The NCAA isn't a fan of the rule either, according to the Associated Press (via ESPN.com):
NCAA president Mark Emmert said during his annual news conference Sunday that he is in 'vocal opposition' to the rule established by the NBA and its union that requires players be at least one year removed from high school before declaring for the NBA draft.
The current collective bargaining agreement can be renegotiated in 2017.
At that point, the one-and-done rule may not be the only thing up for discussion. Silver also mentioned the possibility of a "hard cap," which would set a categorical limit on how much teams could spend on their players. The move could potentially ruffle some feathers within the Players Association, given that its ultimate effect would be to reduce salaries across the board.
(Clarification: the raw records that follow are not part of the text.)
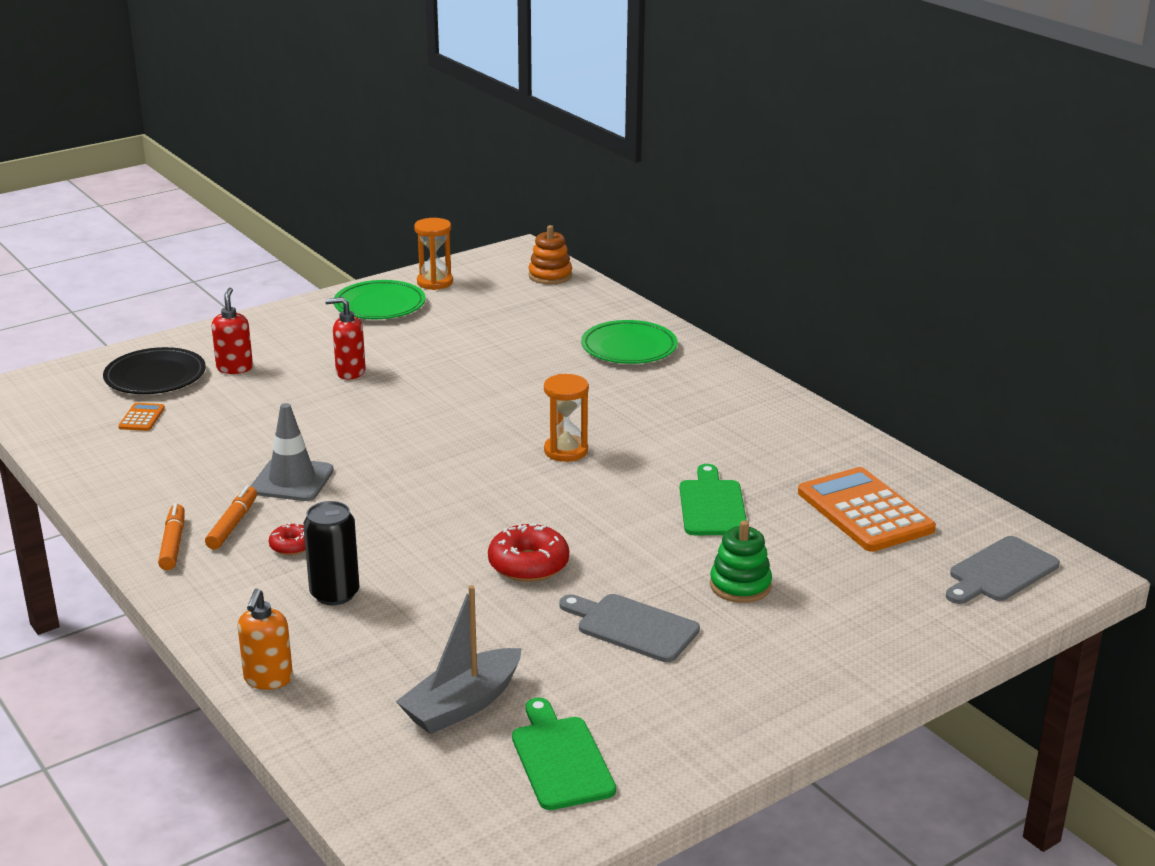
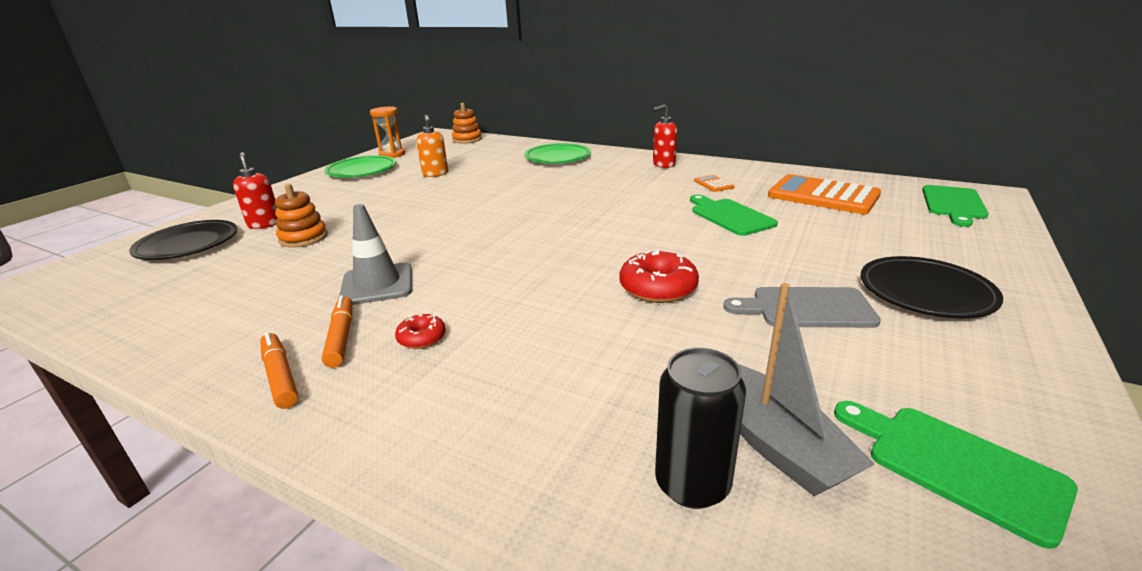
camera: 25 degrees left, 0 degrees up
(142, 418) = (186, 275): orange calculator -> orange calculator (713, 184)
(261, 400) = (303, 238): none -> orange stacking toy
(268, 679) = (521, 505): orange soap dispenser -> orange soap dispenser (435, 174)
(334, 594) = (509, 369): black can -> black can (692, 484)
(350, 372) = (370, 206): red soap dispenser -> red soap dispenser (663, 165)
(462, 705) = (775, 442): grey boat -> grey boat turned 45 degrees counterclockwise
(566, 451) = (587, 212): orange hourglass -> none
(740, 585) = (829, 255): green stacking toy -> none
(766, 650) = (925, 292): none -> black plate
(1000, 572) = (953, 204): grey cutting board -> green cutting board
Adam Silver mentioning a "hard cap" after the Clippers went for $2 billion.... well, that won't go over well with the players— Ethan J. Skolnick (@EthanJSkolnick) June 8, 2014
Currently, the NBA uses a "soft cap" which can be exceeded through a variety of mechanisms like the mid-level exception. That means teams can go over the salary cap in some circumstances.
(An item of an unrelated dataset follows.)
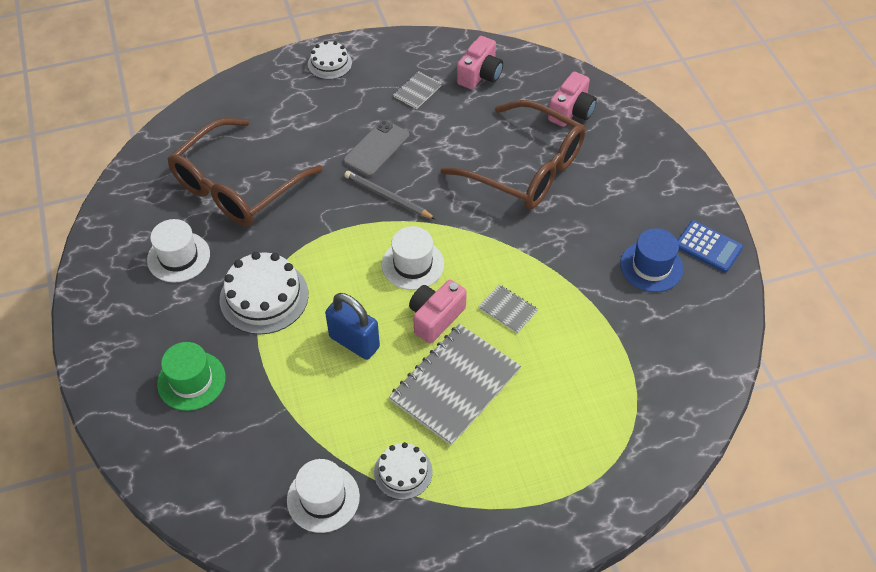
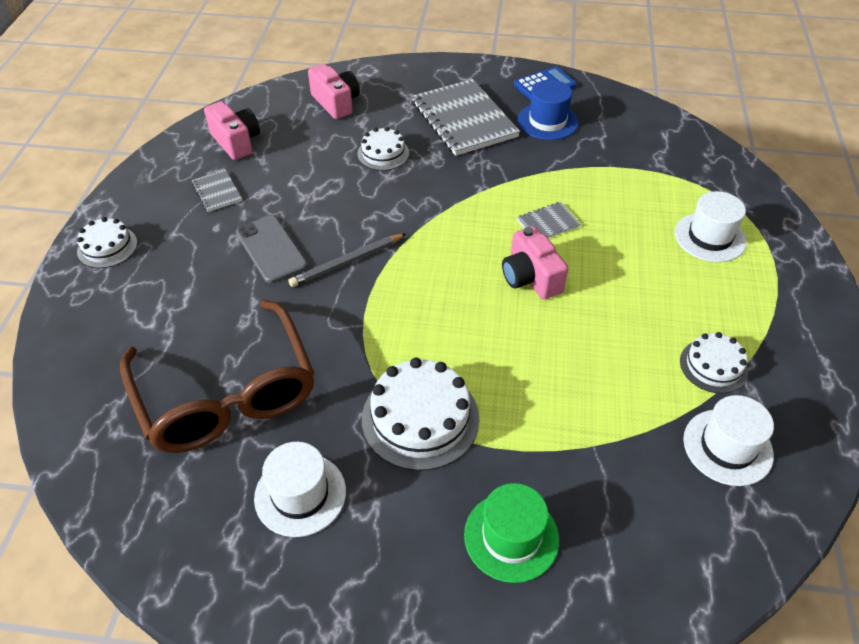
camera: 65 degrees left, 5 degrees down
(354, 342) = (530, 353): blue padlock -> none
(413, 264) = (451, 272): white hat -> white hat (710, 237)
(455, 385) = (621, 291): grey notebook -> grey notebook (464, 119)
(526, 168) = (383, 153): brown glasses -> white cake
Adam Silver saying the words "hard cap" = immediate flashbacks to being in hotel ballrooms until 4 a.m. 2017 isn't far enough away.— Zach Lowe (@ZachLowe_NBA) June 8, 2014
Silver is clearly looking ahead.
Despite dealing with the Donald Sterling sideshow, the new commissioner continues to develop a vision for the league's future. Now the question is to what extent the league and its players can arrive at an agreement. Much as the league may be due for some change, no one wants to see another lockout before getting there.
The 2011 lockout revolved around a number of issues, but the owners' push for a hard cap was one of them. At the time, Silver told reporters:
Frankly, we're having trouble understanding why the label of a hard cap is what's breaking apart these negotiations right now, and that's what we discussed for a long time as a committee and then discussed together with the players.
The owners eventually softened their stance, instead arriving at the ultra-punitive luxury tax that's in effect now.